La guerra con Oriente

‘El rey loco’, un cuento sobre la lucha del hombre viejo con el hombre nuevo. Capítulo 3.

12 DE MARZO DE 2023 · 08:00

Gioele Fazzeri, Pixabay,batalla medieval, guerra medieval
Gioele Fazzeri, Pixabay

“El rey loco” Capítulo 3

Había cumplido con el deseo de Andrea. Mi hermano estaba oficialmente invitado a nuestra boda, pero en realidad no era algo que me preocupara lo más mínimo. Si las muchas lágrimas de madre no habían logrado doblegar la voluntad de mi padre para que Marcus saliera de su encierro, mucho menos lo haría mi invitación.

Padre estaba al tanto de la cárcel de los horrores en la que mi gemelo había convertido su habitación. No arriesgaría un acontecimiento tan importante como la boda de su primogénito, el futuro rey, dejando a Marcus campar a sus anchas.

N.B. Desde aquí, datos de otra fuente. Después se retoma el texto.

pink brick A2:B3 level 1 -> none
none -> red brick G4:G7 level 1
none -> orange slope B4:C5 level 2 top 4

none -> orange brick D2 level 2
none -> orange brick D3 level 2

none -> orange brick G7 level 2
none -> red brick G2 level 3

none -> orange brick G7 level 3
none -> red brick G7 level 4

¡Qué sentido del humor tiene el destino! En la cena previa a la boda, en la que las dos familias se hacían regalos y yo debía pedir oficialmente la mano de Andrea, a mi padre lo alegró el vino, y al final de la velada exclamó:

—¡Bella Andrea, pronto serás mi hija y la próxima reina! ¡Pídeme lo que quieras y te lo concederé!

Para sorpresa mía y de todos en la mesa, Andrea, tras meditarlo unos segundos, contestó:

—Usted, buen Rey, ya me ha dado lo más valioso de su reino y lo más amado de su corazón... Nada quiero material o simbólico. Pero, animada por su carácter magnánimo y la indiscutible fidelidad que dispensa a su palabra, le hago una petición muy sencilla: que el príncipe Marcus pueda estar en nuestra boda. Aunque sea únicamente ese día, concédale la libertad.

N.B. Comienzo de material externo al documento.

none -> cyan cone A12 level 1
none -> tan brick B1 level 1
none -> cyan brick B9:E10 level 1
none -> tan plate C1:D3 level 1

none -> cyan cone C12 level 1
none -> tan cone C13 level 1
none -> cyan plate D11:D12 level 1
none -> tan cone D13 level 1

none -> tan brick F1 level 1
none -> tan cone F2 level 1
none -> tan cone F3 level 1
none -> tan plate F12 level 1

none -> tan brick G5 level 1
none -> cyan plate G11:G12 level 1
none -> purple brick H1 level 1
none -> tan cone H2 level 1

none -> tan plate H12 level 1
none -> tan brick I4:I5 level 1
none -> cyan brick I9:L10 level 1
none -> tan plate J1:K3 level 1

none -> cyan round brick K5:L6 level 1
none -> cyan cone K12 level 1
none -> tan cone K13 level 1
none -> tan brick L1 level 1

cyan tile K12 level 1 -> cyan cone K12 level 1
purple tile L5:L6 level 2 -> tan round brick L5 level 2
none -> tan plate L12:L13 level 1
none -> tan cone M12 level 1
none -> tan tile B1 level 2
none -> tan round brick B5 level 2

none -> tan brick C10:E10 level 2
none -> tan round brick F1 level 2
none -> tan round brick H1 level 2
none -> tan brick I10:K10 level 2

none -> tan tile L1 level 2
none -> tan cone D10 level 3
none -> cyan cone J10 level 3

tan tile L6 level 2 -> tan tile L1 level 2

Mi padre palideció unos instantes y se dejó caer en la silla como si le hubieran pedido todo el oro del reino. De hecho, creo que hubiese accedido a quedarse sin riquezas con más alegría que la idea de tener aquella bomba de relojería a su lado en el gran día de casar a su hijo. Conque, consciente de que se había atado con las palabras de su boca y de que ya no había marcha atrás, padre accedió a la petición de mi prometida.

El estómago se me hizo del tamaño de un guisante. ¿De qué sería capaz el príncipe loco con tal de hacernos daño? Toda mi vida se había desarrollado bajo los nubarrones del alma oscura de mi gemelo y parece que también enfrentaría el día de mi boda con el corazón en vilo. Maldije mi suerte.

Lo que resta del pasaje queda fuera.